I was baffled. I was amused. I fell in love. I am writing ever since (good? Questionable). To this day whenever I am anywhere, people still tell me I am a ‘dead' and ‘emotionless' ‘hollow' person. But I know otherwise. And I know it doesn't matter.

It doesn't matter why, how, or from where you started writing. What matter is which stories you wish to convey to others. What value you wish to give them. Value I found in others, I wish to help others find in me so that they can too learn to appreciate life.

That is why I write.

I have no clue what blabber I have written.
 

Gryphon

The One who has the Eyes
Joined
Dec 10, 2021
Messages
672
Points
133
TLDR: Both my love for writing and hatred for certain tropes and poor writing in modern isekai got me to write.

I just really love to write.

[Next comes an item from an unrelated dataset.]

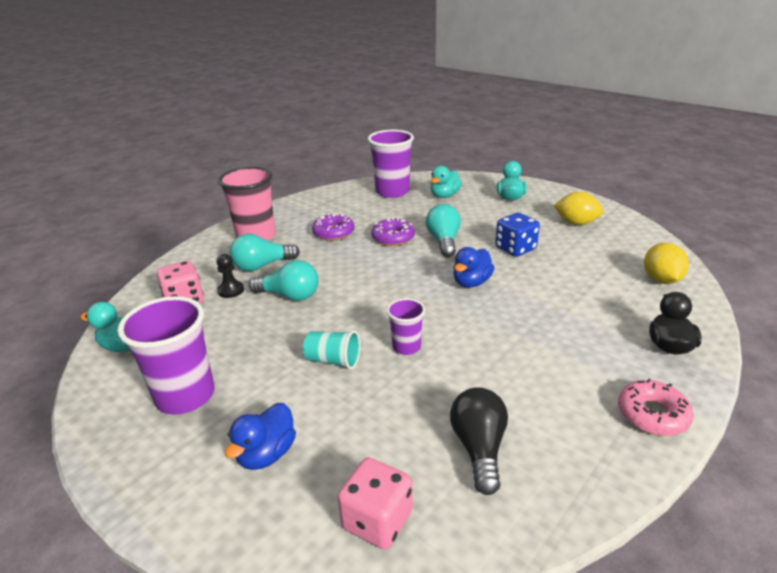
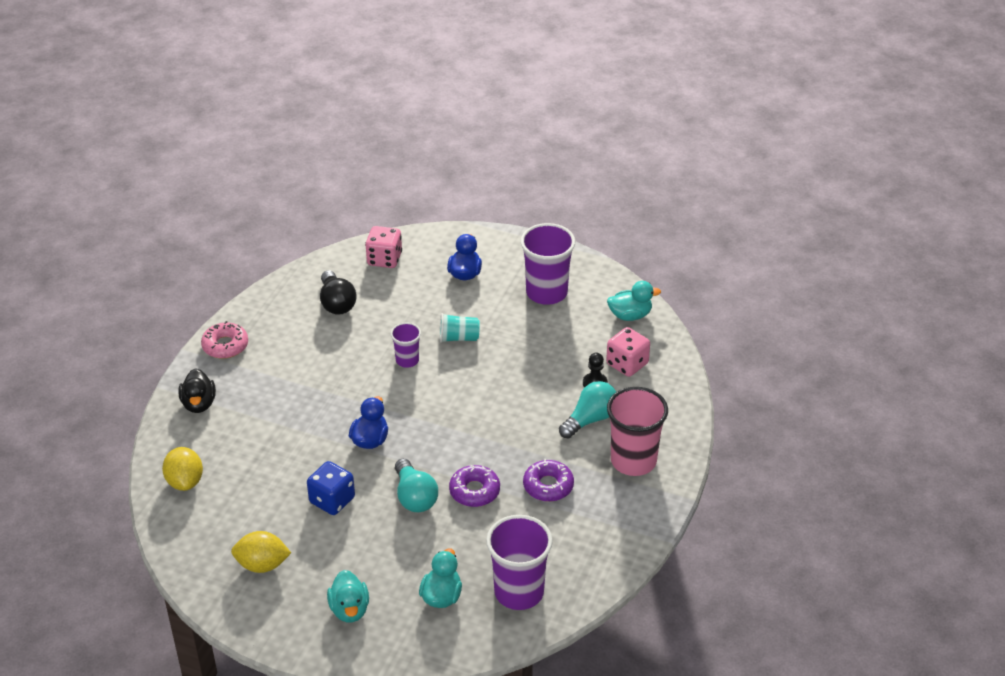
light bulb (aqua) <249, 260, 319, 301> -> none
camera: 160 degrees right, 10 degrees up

Ever since I was 5, I've always wanted to write my own stories. I've said this multiple times elsewhere and I'll say it again. The first ever thing I wrote was a Berenstein Bears fanfic. Essentially the idea my 5 year old brain had was: "What if the Berenstein Bears acted like actual bears."

I wrote the story and my uncle would include illustrations. It was like ten or so pages long, half of the page containing the writing and the other half having the illustrations. When I looked at the final product, I think that was the moment I fell in love with storytelling. It was awesome seeing something I wrote taking fruit as an actual story that I could read on the page. Yeah, the handwriting, spelling, and sentence structure were horrendous, but I was like 5. Of course it would.

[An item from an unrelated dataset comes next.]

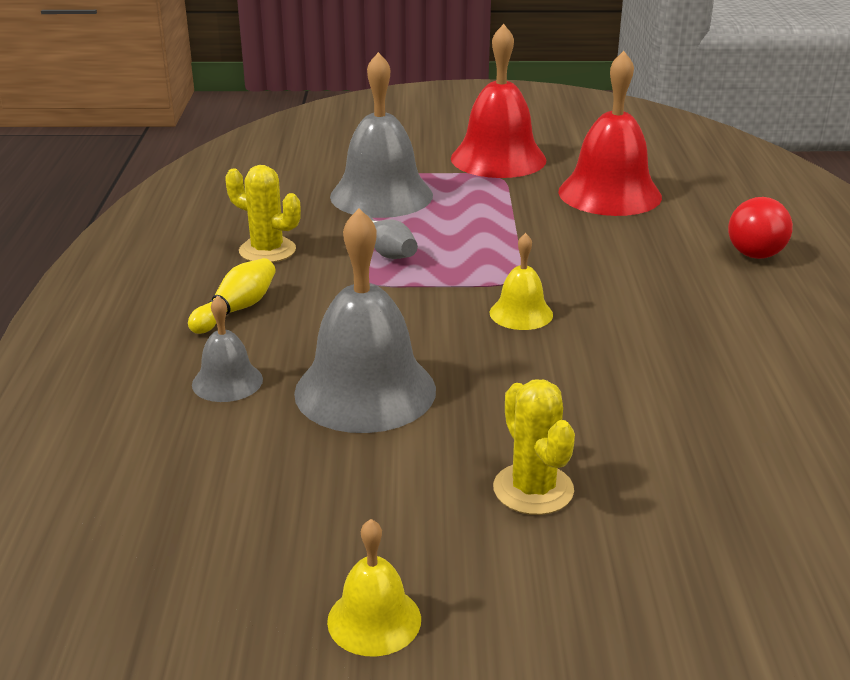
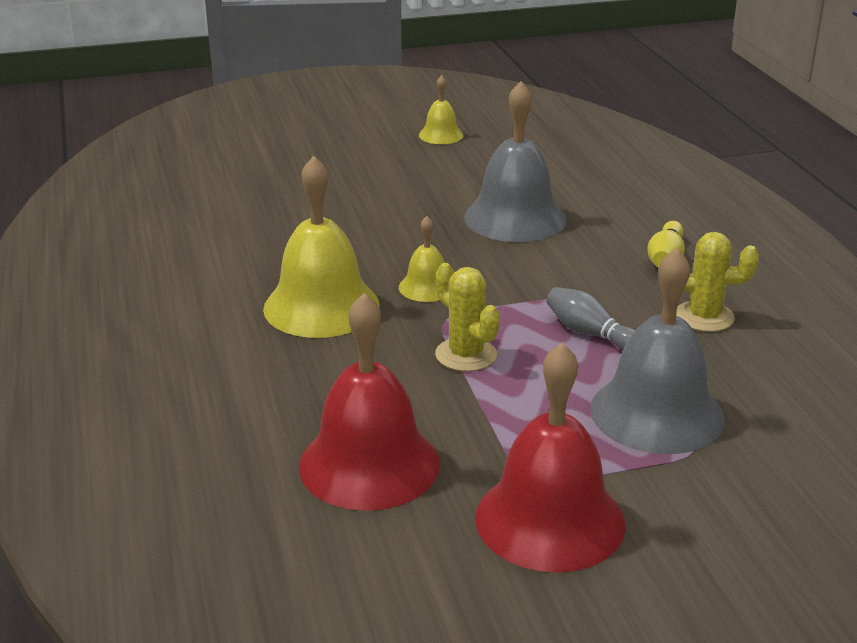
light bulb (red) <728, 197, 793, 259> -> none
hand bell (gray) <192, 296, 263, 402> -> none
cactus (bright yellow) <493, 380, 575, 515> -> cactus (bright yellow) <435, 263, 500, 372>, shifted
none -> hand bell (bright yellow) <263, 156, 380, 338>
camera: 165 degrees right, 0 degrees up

Years passed after that, and although I had a lot of story ideas, I didn't write them down again until years later. I don't exactly remember how old I was, but I was either 12 or 13. I had watched Attack on Titan which matured my idea of what storytelling can be, but what really got me to write again was Re:Zero. That's the reason I constantly have a Subaru profile.

I loved the story of Subaru and Co, and I wanted to write something similar. All that was left was what I wanted to write about. Well, my hatred for two things in particular got the idea off the ground.

The first thing is related to Pokemon. Specifically the Mystery Dungeon spinoff games. I remembered after I finished playing Super Mystery Dungeon, I started coming up with ideas about how the fifth game in the series could go. With the 7th gen of the mainline games out, there were all sorts of possibilities. Then I found out there would be no fifth game. I was freaking mad at that and started coming up with ideas thinking that they weren't making the fifth game not because of lack in profits, but because they couldn't think of a good story. This is where the idea of my story had begun developing.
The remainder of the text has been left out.